England's final pre-World Cup friendly on home soil eventually went to plan, a comfortable 3-0 victory over Peru sending the Wembley crowd home happy and somewhat hopeful ahead of the challenges that lie in Brazil.
A dull opening half hour was blown away when Daniel Sturridge expertly fired into the top corner after accepting a throw-in from Liverpool teammate Glen Johnson and cutting inside from the right flank.
Two Leighton Baines' corners led to goals from the centre-back pairing of Gary Cahill and Phil Jagielka in the second half, as England eased to a victory over their South American opponents.
What did they learn from their exercise, though? Here are a few points that Roy Hodgson will be considering:
Daniel Sturridge Needs to be Given His Liverpool Freedom to Thrive
Four of England's Liverpool contingent started the game at Wembley, with Raheem Sterling becoming the fifth Red to feature when he replaced Wayne Rooney in the 66th minute.
After Paul Scholes claimed that England need to be more like Liverpool to succeed in Brazil (BBC), one of the key features of their game here saw Sturridge being awarded the freedom which led to him scoring 24 goals for the Reds in all competitions in the season just gone.
Liverpool supporters would have recognised the goal that the forward scored here, as it mimicked one that he scored at the Kop end in a 2-1 win over Sunderland in late March as the Reds continued their challenge for the Premier League title.
With the likes of former England forward Gary Lineker leading the calls for Sturridge to be installed as the focal point of Hodgson's team—perhaps even at the expense of Wayne Rooney—the Liverpool forward must be full of confidence heading into what is his first major international tournament, and whilst he won’t have Luis Suarez alongside him here, he can thrive in his own right.
Headline from this game, is what does Roy do with Rooney? Now Sturridge is lead striker, where does he play him, if at all. Good problem.— Gary Lineker (@GaryLineker) May 30, 2014
Oh i do like Sturridge. Got a self belief, often confused with arrogance, that's such a vital trait in a striker.— Gary Lineker (@GaryLineker) May 30, 2014
The goal he scored showcased just how comfortable he feels at the moment, and that can only be good for England.

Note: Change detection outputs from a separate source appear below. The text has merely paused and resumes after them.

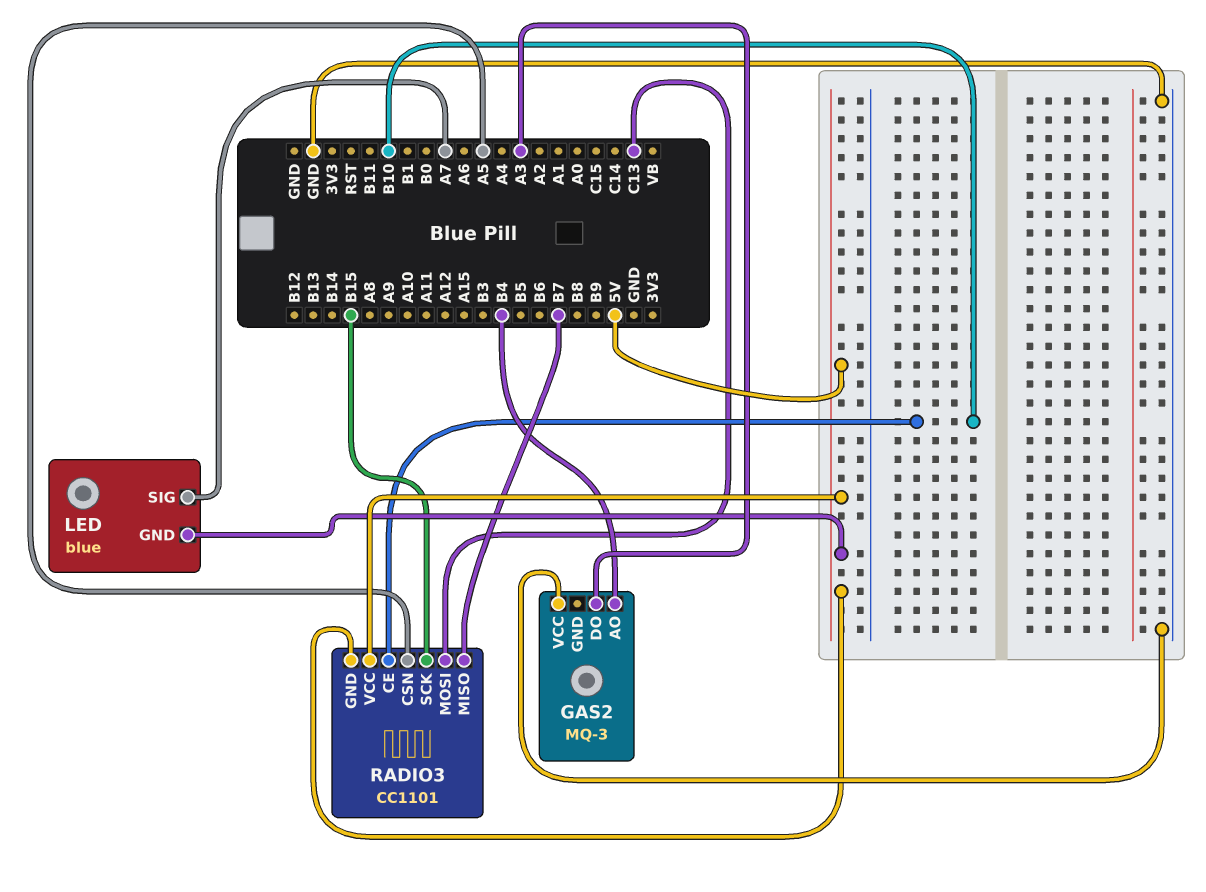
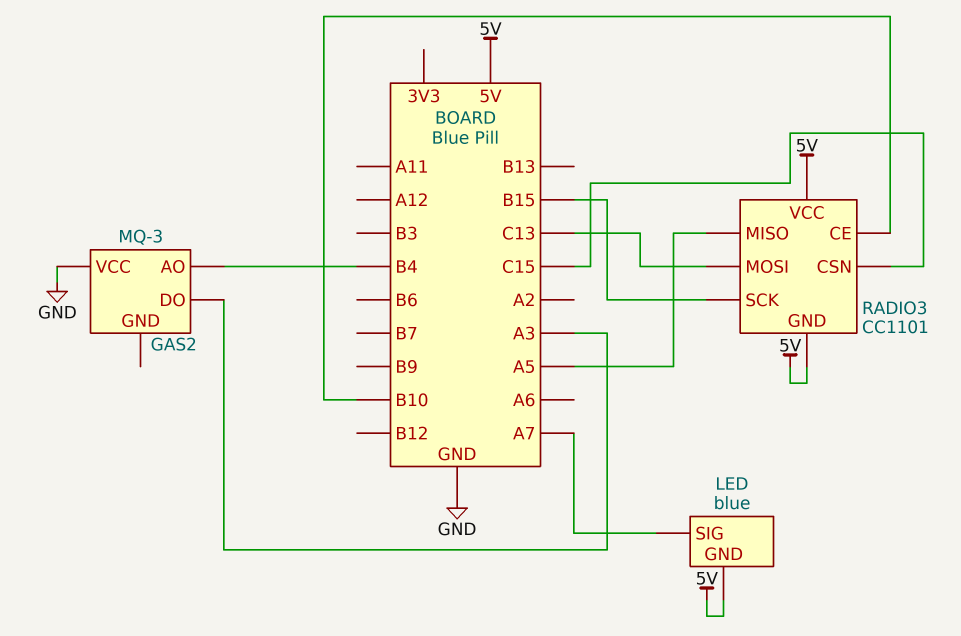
RADIO3 pin CSN: A5 -> C15
RADIO3 pin MISO: B7 -> A5

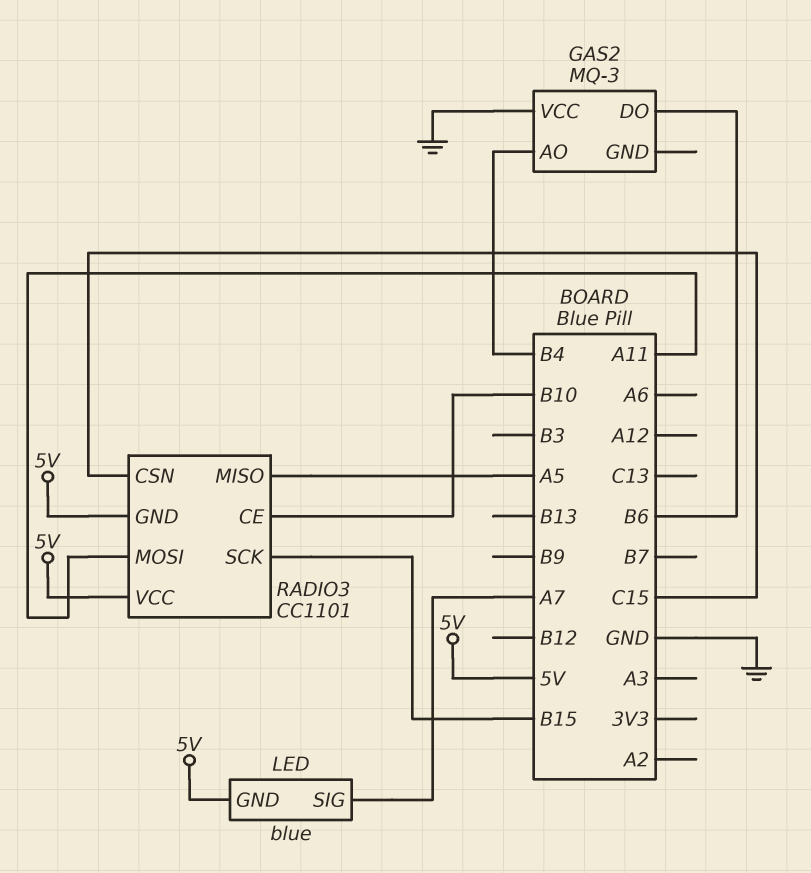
GAS2 pin DO: A3 -> B6
RADIO3 pin MOSI: C13 -> A11

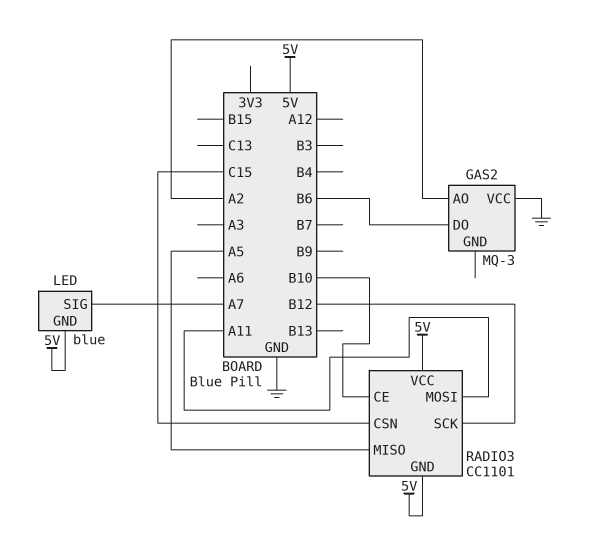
GAS2 pin AO: B4 -> A2
RADIO3 pin SCK: B15 -> B12

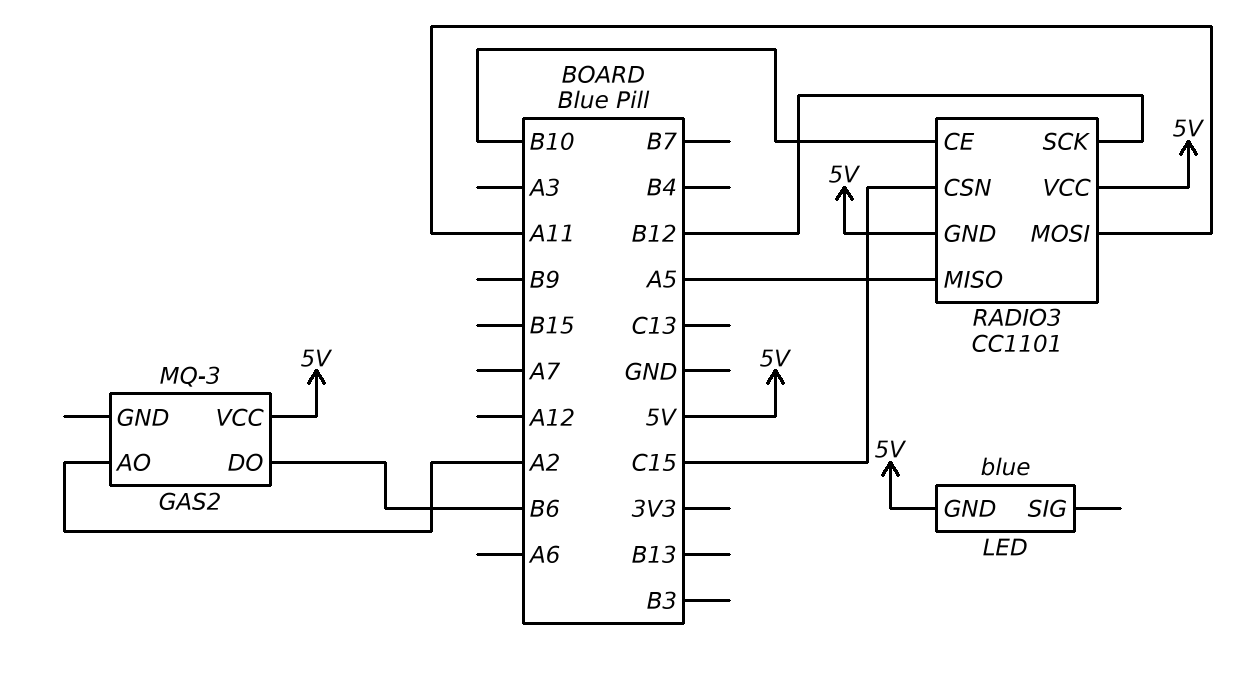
GAS2 pin VCC: GND -> 5V
LED pin SIG: A7 -> none

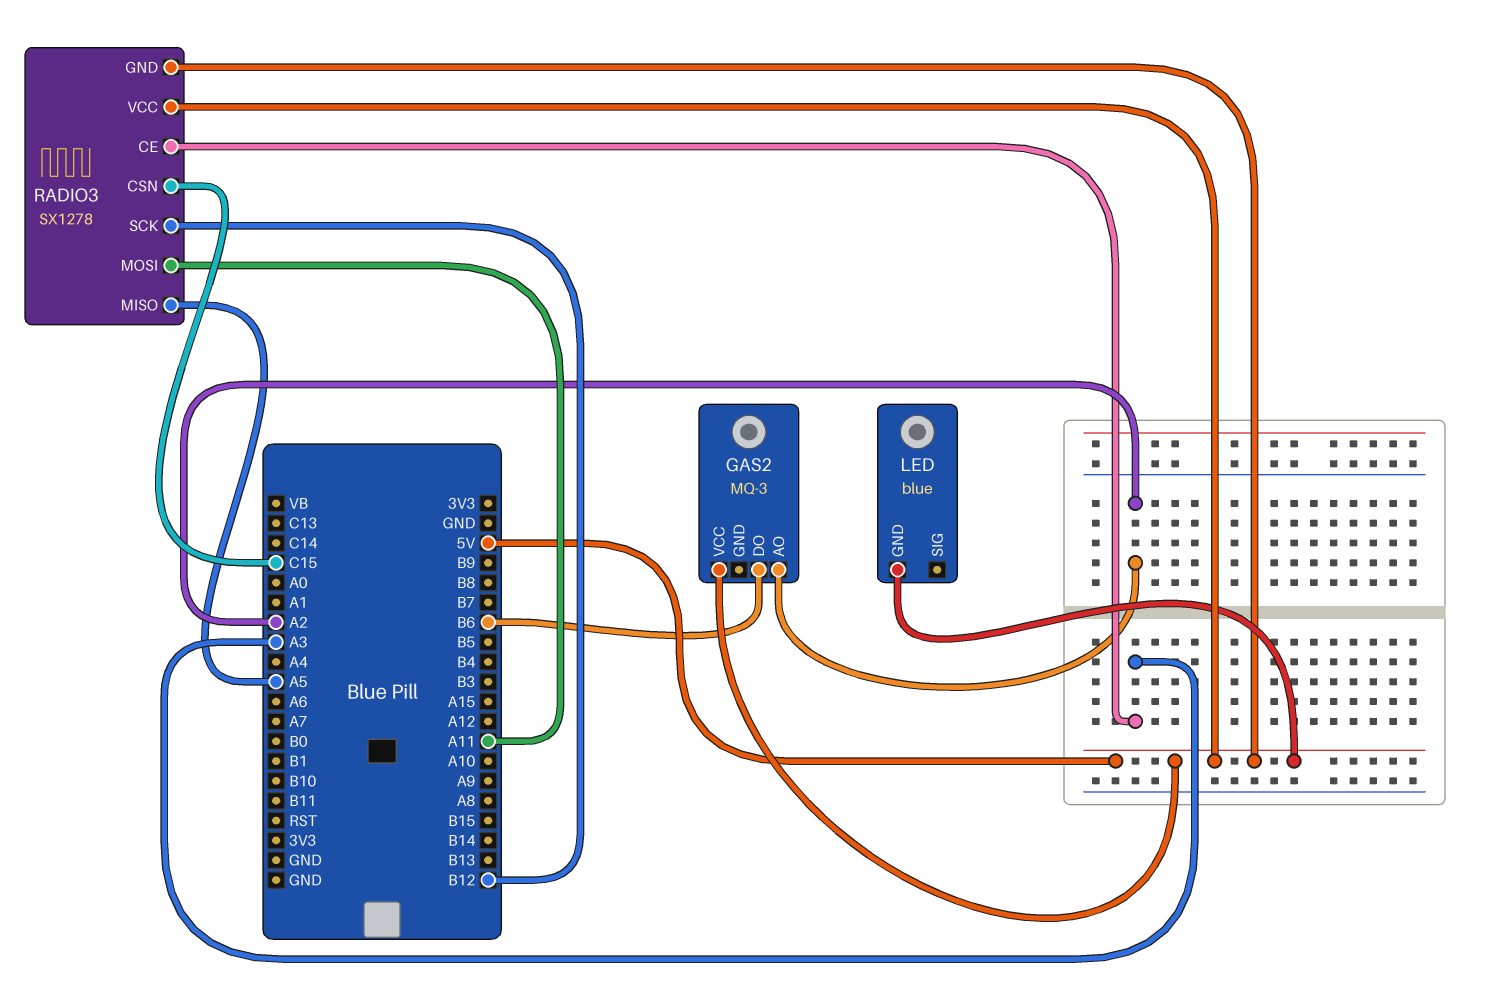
RADIO3: CC1101 -> SX1278
RADIO3 pin CE: B10 -> A3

Leighton Baines Will Be One of England’s Most Important Players in Brazil
Again tweeted by Lineker, who is one of his nation's most passionate observers, the importance of set-pieces to this England team cannot be understated.

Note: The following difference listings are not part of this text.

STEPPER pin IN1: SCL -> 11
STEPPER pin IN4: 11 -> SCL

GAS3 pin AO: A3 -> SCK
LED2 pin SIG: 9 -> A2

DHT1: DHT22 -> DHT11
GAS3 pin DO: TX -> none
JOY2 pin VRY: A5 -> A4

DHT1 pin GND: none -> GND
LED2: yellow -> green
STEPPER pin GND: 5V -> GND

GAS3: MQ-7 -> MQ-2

Can we replace penalty shoot outs with corners?— Gary Lineker (@GaryLineker) May 30, 2014
During the Hodgson reign, Steven Gerrard's delivery from corners and free-kicks has been crucial to the hopes of the Three Lions, with Joleon Lescott's goal against France in England's opening game of Euro 2012 just one example of the chaos that they can cause.
With Leighton Baines now established as his country's first-choice left-back, though, England have added another threat. Gerrard can deliver from one side, but if the angle doesn’t suit the captain, then Baines can step in and produce a set piece which is just as threatening.
Cahill and Baines' Everton teammate Jagielka profited here, and it wouldn't be a surprise to see the Three Lions' first-choice central defensive partnership profit with a goal or two in Brazil given such accurate delivery.
Jordan Henderson’s All-Round Game is Vital
Unlike his Liverpool teammate Sturridge, Jordan Henderson is a player who will need to abandon his club instincts in this England side.
Whereas the midfielder is encouraged to bomb forward by club manager Brendan Rodgers, he'll have to sit deeper in this Hodgson side and play alongside Gerrard.
Indeed, with Adam Lallana widely tipped to join Henderson at Liverpool in the coming weeks (BBC), Henderson might find himself adopting a deeper role more often next season, and so all-action performances such as this one against Swansea in February are likely to become more rare and completely absent in Brazil as he performs a vital role in Hodgson's engine room.